Posted by: Nick | March 11, 2006 06:58 PM
I remember hearing at the time MC came out that Everybody's Talking at Me was already out when the movie was released. I believe Beauty,Little, and Alladin had more than one song nominated in their separt years.
Posted by: Chris Grieb | March 13, 2006 03:08 PM
I'm way behind in my replies here, so thanks to everyone who commented. Meanwhile, it might be a comment on my age, but if you really want to hear songs from "classical Disney movies," Nick, dig deep... go back to the days of "Snow White," and "Dumbo," and "Sleeping Beauty," and "Pinocchio," and... you get the picture. :) Great stuff therein.
Peri... it's clear your adult mind had a head start in that "child's mind" of yours. Lovely stuff you point to...
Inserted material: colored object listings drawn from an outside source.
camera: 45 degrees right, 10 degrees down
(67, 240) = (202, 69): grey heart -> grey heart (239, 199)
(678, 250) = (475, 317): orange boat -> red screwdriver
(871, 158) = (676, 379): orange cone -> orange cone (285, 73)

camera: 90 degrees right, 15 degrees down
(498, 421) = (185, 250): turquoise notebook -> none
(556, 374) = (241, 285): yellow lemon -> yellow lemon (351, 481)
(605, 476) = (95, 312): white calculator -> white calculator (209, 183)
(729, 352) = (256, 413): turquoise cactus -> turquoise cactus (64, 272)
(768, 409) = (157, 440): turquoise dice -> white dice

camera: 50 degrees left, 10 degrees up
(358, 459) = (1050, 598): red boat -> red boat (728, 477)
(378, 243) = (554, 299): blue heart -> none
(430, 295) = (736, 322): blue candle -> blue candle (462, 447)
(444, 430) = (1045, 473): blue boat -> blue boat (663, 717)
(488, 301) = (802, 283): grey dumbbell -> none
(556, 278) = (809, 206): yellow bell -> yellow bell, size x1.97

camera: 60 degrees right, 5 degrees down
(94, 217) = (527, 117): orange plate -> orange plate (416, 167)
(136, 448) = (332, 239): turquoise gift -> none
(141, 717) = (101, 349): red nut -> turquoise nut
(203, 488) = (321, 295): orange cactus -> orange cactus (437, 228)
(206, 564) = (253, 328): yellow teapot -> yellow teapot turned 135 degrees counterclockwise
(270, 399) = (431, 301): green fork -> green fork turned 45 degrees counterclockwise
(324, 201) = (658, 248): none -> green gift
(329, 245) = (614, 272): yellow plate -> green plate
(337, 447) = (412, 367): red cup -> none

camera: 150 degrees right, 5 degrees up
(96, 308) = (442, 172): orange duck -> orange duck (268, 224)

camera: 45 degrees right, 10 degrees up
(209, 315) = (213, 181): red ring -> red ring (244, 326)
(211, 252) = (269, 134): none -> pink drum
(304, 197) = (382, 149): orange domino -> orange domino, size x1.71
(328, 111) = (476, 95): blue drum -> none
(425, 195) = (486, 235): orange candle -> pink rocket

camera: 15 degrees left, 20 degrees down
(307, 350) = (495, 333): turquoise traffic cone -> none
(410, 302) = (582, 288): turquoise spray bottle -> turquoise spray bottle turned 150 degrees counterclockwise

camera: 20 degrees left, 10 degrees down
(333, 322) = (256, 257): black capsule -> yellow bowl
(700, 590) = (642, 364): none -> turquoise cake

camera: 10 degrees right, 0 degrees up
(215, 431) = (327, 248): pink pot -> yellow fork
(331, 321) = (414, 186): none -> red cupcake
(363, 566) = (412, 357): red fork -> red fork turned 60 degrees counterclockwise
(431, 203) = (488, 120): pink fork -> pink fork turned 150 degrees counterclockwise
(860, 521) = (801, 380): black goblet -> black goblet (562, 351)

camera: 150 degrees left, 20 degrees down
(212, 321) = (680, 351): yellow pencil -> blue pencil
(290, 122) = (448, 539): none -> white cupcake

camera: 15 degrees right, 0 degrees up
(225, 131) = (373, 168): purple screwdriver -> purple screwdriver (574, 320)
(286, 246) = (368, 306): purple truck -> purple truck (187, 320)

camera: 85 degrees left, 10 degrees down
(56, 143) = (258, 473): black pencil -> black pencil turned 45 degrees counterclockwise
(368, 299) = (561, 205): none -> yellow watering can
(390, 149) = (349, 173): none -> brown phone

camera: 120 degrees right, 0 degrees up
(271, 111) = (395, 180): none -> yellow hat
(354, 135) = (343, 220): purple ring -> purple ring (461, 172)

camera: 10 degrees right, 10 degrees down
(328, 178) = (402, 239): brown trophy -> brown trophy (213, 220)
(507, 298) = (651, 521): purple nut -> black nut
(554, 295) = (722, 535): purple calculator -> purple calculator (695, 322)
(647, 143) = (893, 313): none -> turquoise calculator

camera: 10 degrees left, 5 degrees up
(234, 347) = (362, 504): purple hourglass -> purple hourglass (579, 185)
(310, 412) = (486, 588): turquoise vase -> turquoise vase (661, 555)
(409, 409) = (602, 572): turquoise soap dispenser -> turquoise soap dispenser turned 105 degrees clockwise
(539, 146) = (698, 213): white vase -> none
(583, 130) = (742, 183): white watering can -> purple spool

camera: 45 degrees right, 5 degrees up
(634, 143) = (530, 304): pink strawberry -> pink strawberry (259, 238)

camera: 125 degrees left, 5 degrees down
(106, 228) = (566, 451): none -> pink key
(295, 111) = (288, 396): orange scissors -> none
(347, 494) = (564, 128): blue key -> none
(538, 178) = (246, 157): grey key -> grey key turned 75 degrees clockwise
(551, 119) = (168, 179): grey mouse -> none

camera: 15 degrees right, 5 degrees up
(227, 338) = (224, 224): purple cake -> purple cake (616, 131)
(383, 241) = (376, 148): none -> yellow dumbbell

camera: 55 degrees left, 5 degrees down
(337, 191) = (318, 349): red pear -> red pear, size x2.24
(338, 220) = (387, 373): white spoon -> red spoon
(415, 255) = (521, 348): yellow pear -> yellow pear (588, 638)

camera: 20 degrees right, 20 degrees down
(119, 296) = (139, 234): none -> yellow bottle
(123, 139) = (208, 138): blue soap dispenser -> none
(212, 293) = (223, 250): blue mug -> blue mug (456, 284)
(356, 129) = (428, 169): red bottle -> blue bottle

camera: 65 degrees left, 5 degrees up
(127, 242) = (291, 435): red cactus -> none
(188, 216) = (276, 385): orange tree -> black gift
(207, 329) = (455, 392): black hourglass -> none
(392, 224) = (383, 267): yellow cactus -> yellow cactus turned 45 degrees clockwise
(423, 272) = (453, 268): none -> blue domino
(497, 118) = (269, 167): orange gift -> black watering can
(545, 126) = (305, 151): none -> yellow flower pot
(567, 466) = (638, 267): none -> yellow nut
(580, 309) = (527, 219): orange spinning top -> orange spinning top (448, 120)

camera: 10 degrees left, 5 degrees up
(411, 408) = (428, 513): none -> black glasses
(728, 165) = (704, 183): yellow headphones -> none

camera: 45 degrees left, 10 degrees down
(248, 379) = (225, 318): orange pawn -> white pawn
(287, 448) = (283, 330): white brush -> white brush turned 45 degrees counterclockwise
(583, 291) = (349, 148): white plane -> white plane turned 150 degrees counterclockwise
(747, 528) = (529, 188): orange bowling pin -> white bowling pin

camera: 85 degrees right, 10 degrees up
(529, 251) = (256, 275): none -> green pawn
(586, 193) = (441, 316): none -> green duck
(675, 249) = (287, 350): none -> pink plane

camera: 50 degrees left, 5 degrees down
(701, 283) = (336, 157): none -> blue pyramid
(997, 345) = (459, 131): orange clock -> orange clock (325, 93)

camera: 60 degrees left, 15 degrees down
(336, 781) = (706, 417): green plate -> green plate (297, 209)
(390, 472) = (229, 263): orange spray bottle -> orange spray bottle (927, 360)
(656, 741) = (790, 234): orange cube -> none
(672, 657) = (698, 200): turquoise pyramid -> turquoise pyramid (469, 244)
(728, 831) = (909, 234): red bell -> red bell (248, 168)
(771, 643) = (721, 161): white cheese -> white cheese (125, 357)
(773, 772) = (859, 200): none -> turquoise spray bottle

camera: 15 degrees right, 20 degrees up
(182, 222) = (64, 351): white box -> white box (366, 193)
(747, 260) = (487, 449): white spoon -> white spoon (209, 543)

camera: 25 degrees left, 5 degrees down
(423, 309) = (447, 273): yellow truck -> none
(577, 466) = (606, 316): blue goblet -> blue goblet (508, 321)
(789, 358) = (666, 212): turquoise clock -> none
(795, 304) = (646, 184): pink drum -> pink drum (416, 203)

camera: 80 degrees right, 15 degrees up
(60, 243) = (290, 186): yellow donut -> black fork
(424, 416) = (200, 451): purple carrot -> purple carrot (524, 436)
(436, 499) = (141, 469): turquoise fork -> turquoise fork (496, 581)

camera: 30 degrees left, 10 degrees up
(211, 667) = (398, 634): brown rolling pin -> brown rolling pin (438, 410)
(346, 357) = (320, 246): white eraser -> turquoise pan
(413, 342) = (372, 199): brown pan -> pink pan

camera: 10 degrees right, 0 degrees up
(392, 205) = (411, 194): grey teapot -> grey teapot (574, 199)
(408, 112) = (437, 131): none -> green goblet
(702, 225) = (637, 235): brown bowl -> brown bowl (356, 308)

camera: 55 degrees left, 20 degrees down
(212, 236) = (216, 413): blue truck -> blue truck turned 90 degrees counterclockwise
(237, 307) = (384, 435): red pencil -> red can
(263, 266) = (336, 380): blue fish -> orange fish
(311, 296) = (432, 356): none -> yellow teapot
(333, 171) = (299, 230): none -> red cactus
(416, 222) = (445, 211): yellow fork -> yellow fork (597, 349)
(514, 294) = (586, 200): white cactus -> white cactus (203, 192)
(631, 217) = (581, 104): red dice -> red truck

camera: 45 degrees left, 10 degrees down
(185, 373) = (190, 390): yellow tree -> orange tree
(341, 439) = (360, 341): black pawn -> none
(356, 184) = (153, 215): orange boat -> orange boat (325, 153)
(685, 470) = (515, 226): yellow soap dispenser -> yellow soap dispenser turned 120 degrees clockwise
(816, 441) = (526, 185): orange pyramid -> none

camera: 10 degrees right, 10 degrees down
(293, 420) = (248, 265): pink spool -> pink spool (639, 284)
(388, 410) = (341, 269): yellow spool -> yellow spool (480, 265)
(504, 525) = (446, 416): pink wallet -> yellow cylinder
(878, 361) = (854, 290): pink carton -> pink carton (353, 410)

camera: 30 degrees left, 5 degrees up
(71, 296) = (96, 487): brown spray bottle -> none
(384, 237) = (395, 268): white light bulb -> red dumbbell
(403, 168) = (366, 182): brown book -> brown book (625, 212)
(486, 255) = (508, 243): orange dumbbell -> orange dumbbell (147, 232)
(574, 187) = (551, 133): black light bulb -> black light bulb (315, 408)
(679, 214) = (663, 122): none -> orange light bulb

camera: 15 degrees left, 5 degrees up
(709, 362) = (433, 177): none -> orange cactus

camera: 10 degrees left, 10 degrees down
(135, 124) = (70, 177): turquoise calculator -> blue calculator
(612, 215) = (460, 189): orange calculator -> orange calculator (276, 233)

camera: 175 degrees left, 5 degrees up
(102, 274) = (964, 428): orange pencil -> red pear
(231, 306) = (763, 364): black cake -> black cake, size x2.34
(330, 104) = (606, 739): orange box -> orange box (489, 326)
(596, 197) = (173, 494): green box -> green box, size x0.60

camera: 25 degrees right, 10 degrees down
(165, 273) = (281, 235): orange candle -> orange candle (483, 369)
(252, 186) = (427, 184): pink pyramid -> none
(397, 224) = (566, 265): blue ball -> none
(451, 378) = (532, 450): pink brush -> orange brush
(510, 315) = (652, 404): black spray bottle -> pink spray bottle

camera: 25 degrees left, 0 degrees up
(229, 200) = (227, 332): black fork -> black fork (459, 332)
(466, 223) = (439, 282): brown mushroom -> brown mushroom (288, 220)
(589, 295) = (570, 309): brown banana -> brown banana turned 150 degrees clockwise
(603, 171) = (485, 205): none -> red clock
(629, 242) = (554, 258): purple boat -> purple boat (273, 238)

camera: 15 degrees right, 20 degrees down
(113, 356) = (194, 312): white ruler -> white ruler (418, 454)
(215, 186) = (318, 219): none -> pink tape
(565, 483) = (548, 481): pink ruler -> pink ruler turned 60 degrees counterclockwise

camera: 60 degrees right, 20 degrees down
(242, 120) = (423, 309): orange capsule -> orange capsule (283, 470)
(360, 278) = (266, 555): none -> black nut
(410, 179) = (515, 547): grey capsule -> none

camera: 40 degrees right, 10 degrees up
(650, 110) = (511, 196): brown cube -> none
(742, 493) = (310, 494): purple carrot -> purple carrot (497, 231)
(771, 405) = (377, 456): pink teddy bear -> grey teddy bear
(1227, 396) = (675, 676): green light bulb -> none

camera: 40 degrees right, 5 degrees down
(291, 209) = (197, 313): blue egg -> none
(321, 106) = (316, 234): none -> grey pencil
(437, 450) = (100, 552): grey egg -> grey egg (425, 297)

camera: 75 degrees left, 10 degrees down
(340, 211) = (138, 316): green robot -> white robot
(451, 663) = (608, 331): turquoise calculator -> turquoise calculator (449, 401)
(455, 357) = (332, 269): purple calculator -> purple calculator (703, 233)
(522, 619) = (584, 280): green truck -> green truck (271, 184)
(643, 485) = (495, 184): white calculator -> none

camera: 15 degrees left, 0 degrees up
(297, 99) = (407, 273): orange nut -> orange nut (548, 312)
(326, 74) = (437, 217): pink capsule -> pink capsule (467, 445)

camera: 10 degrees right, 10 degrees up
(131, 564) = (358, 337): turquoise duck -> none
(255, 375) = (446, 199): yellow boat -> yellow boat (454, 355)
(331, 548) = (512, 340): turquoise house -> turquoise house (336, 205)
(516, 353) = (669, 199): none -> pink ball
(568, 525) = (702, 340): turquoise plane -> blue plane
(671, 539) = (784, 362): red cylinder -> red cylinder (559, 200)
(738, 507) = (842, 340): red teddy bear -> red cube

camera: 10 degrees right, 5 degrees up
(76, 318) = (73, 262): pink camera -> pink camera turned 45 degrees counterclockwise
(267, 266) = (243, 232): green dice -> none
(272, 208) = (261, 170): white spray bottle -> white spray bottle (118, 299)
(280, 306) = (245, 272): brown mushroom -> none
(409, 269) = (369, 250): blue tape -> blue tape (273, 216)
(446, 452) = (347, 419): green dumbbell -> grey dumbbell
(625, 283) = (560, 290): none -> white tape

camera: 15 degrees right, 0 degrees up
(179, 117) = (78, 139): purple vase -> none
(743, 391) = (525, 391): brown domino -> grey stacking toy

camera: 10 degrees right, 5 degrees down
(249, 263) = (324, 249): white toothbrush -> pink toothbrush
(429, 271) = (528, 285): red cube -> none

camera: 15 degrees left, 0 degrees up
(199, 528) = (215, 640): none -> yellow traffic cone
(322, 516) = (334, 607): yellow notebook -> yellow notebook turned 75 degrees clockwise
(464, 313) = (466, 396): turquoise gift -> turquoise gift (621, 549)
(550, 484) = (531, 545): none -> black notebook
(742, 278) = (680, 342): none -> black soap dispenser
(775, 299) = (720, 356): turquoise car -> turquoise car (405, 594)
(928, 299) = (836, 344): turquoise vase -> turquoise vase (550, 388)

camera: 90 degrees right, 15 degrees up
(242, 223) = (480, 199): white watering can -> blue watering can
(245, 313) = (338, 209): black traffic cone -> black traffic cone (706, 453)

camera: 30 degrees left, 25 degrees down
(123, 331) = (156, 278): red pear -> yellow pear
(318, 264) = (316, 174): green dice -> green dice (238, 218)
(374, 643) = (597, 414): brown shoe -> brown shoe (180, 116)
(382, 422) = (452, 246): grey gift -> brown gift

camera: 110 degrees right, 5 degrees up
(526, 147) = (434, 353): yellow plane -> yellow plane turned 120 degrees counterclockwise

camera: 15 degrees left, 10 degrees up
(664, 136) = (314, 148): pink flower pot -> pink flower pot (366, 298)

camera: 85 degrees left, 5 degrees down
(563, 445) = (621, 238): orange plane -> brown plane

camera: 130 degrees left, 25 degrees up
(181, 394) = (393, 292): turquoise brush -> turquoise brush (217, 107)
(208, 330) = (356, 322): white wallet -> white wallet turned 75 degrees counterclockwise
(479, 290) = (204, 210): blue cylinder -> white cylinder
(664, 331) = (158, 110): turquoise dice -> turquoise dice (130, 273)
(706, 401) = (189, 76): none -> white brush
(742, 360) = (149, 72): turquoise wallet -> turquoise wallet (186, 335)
Posted by: Chris Matthew Sciabarra | March 24, 2006 06:25 PM
Song of the Day: I'm in the Mood for Love, music by Jimmy McHugh, lyrics by Dorothy Fields, is a classic of the standard songbook. Originally from the 1935 film, "Every Night at Eight" (okay, okay, another film song for good measure!), it has been recorded by so many vocalists, including Barbra Streisand, Jamiroquai, and Rod Stewart. And it has also been recorded in different forms... as we'll see tomorrow.
MARCH 05, 2006
Song of the Day: My Heart Will Go On, music by James Horner, lyrics by Will Jennings, was the 1997 Academy Award Winner for Best Song from one of my favorite movies. It put words to one of the most recognizable themes in film music history, from the Oscar-winning soundtrack. Listen to an audio clip of the Celine Dion recording. Today, our film song tribute ends; tonight, we will learn the title of the newest Oscar-winning "Best Song."
MARCH 04, 2006
Song of the Day: Last Dance, music and lyrics by Paul Jabara, won the 1978 Academy Award for Best Song, from the film "Thank God It's Friday." Listen to an audio clip by Donna Summer (and check out the original soundtrack too).
MARCH 03, 2006
Song of the Day: The Way We Were, music by Marvin Hamlisch, lyrics by Alan and Marilyn Bergman, was the winner of the 1973 Oscar for Best Song from the film of the same title. Listen to audio clips from versions by Barbra Streisand and Gladys Knight (in a medley with "Try to Remember").
MARCH 02, 2006
Song of the Day: Funny Girl, music by Jule Styne, lyrics by Bob Merrill, was nominated for a 1968 Academy Award for Best Song from the film of the same title. It replaced a magnificent song from the Broadway score, "The Music that Makes Me Dance," but it shines on its own as a memorable moment from a wonderful musical starring Oscar-winner Barbra Streisand. Listen to an original soundtrack audio clip of Streisand singing this gem.
MARCH 01, 2006
Song of the Day: The Look of Love, music by Burt Bacharach, lyrics by Hal David, was nominated for a 1967 Academy Award for Best Song from the film "Casino Royale." Listen to audio clips from the original soundtrack (includes an instrumental version and a vocal version by Dusty Springfield) and my favorite rendition by Sergio Mendes and Brasil 66.